Alexandre Bigot se forme d'abord aux sciences avant d'exceller dans les arts. C'est ainsi qu'il obtient une licence de physique en 1884[1]. Il est également docteur en chimie[α] et s'intéresse très tôt à créer des émaux semblables à des gemmes naturelles[2]. Après un bref passage dans l’atelier de Paul Beyer (1873-1945) en Suisse, et ayant pris conscience des limites que lui imposait son activité en laboratoire à Paris, Bigot installe son premier four en 1889 à Aunay, sa ville natale (de nos jours Aulnay), devenu depuis un quartier de Mer[3],[2]. En cette année 1889, il est marqué comme de nombreux artistes de sa génération par les céramiques orientales qu'il découvre à l'Exposition universelle de 1889[4]. Parmi ces artistes on trouve Jean Carriès, qui tout comme lui possède son propre atelier et fait des recherches sur la céramique[β],[6]. Les deux artistes entretiennent une correspondance au sujet de leurs recherches respectives touchant la céramique et Bigot manifeste un vif intérêt pour les recherches de Carriès[γ],[7]. Ses compétences en chimie font de Bigot un conseiller pour les sculpteurs Chapelet et Carriès ainsi qu'un collaborateur du chimiste Henry Le Chatelier[4]. Pour le côté pratique (tournage et moulage), il bénéficie des conseils de Raphaël Tessier (1860-1937)[3].
Carrière
Bigot artisan céramiste
En 1894, il expose pour la première fois ses créations au Salon de la société nationale des beaux-arts[8]. Il s'agit de grès de forme simple ornés d'émaux mats aux tonalités jaunes, vertes, brunes avec souvent un effet de cristallisation[8]. En 1895, il participe à l'exposition inaugurale de la Maison de l'Art nouveau, qui allait donner son nom au mouvement[8].
L'année 1897 marque un tournant.

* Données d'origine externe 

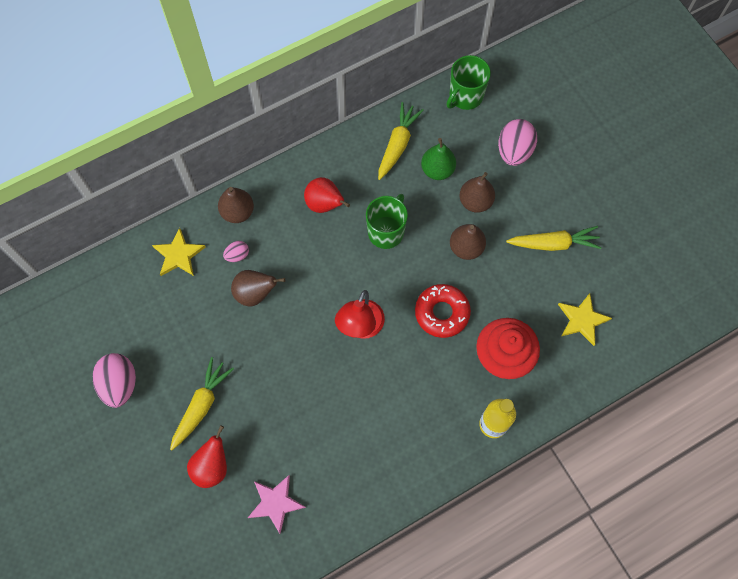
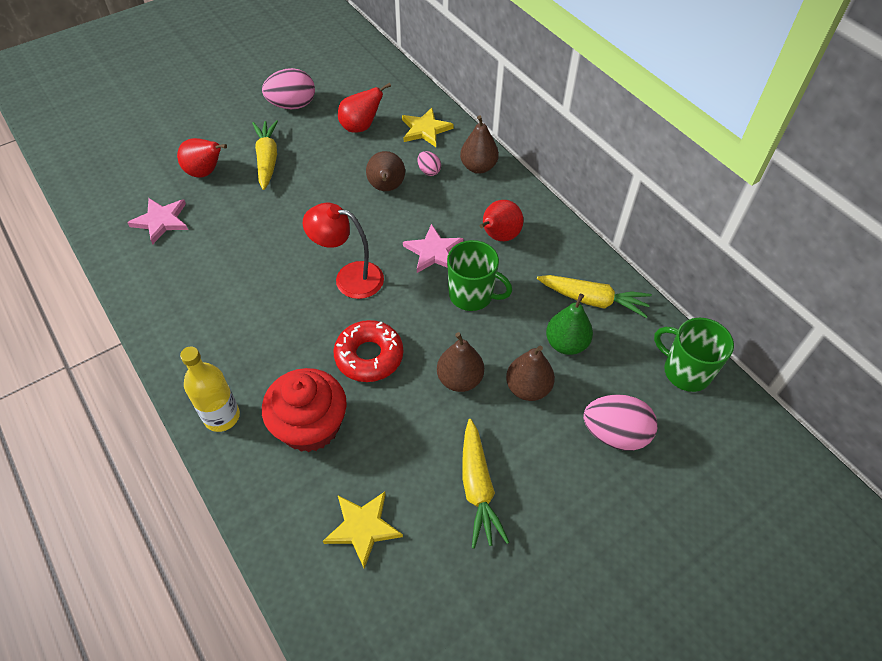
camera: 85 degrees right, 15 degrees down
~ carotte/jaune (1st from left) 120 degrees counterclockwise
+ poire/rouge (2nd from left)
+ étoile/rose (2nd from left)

La céramique architecturale est alors en plein essor et Bigot saisit l'occasion pour fonder son entreprise, la A. Bigot et Cie[4],[3]. Cette entreprise qui employa jusqu’à 150 ouvriers et compta 10 fours industriels produit de nombreux bibelots, vases et vaisselles qu'elle expose dans son magasin transféré de la rue d’Assas à la rue des Petites-Écuries[4],[3].
Il devient alors le principal acteur de la céramique architecturale avec Émile Muller, et se voue dès 1898 à l'intégration de céramique aux façades de ciment armé[δ],[8]. Ce débouché architectural s'explique par l'implication de A. Bigot et Cie dans l'Union Syndicale des architectes mais également par un assouplissement des règles d'urbanisme depuis 1882 qui favorise l'apparition les saillies avec notamment les oriels qui rompent l'uniformité des façades[4].
Bigot et l'avant-garde architecturale
La collaboration avec Guimard marque le point de départ de l'heure de gloire de la céramique en architecture[4]. En effet elle avait été jusque là cantonnée aux établissements thermaux et aux restaurants[4]. Mais en 1898, le Castel Béranger de Guimard s'impose comme le manifeste de l'Art nouveau en architecture et les grès flammés sont confiés à Bigot qui orne la façade de détails pittoresques et tapisse le hall d'entrée de panneaux pittoresques destinés à retranscrire l'atmosphère d'une grotte[4]. Le matériau devient alors emblématique de la nouvelle esthétique Art nouveau avant de décliner vers 1912[4].
Henri Sauvage demande à Alexandre Bigot de réaliser l'ensemble des grès flammés de la Villa Majorelle à Nancy[9]. Il réalise les carreaux décoratifs des différentes façades, les deux limons de la terrasse, les mitres des cheminées, ainsi que la cheminée du salon.
Alexandre Bigot et Hector Guimard, Hall d'entrée du Castel Béranger, 1898, Paris, France.
Son travail est récompensé par un grand prix à l’Exposition universelle de 1900 alors qu'il collabore avec Paul Jouve et René Binet pour la porte principale des Champs-Élysées, porte d'entrée de l'Exposition universelle[10],[4]. L'ensemble des ailes encadrant le grand arc de cette porte d'entrée dessinée par Binet sont ornées de deux frises superposées, exécutées en grès polychrome : celle du haut représente le triomphe du travail par le sculpteur Émile Muller sur un modèle d’Anatole Guillot ; celle du bas est composée d’une suite d’animaux de style assyrien, par Paul Jouve et Alexandre Bigot[11].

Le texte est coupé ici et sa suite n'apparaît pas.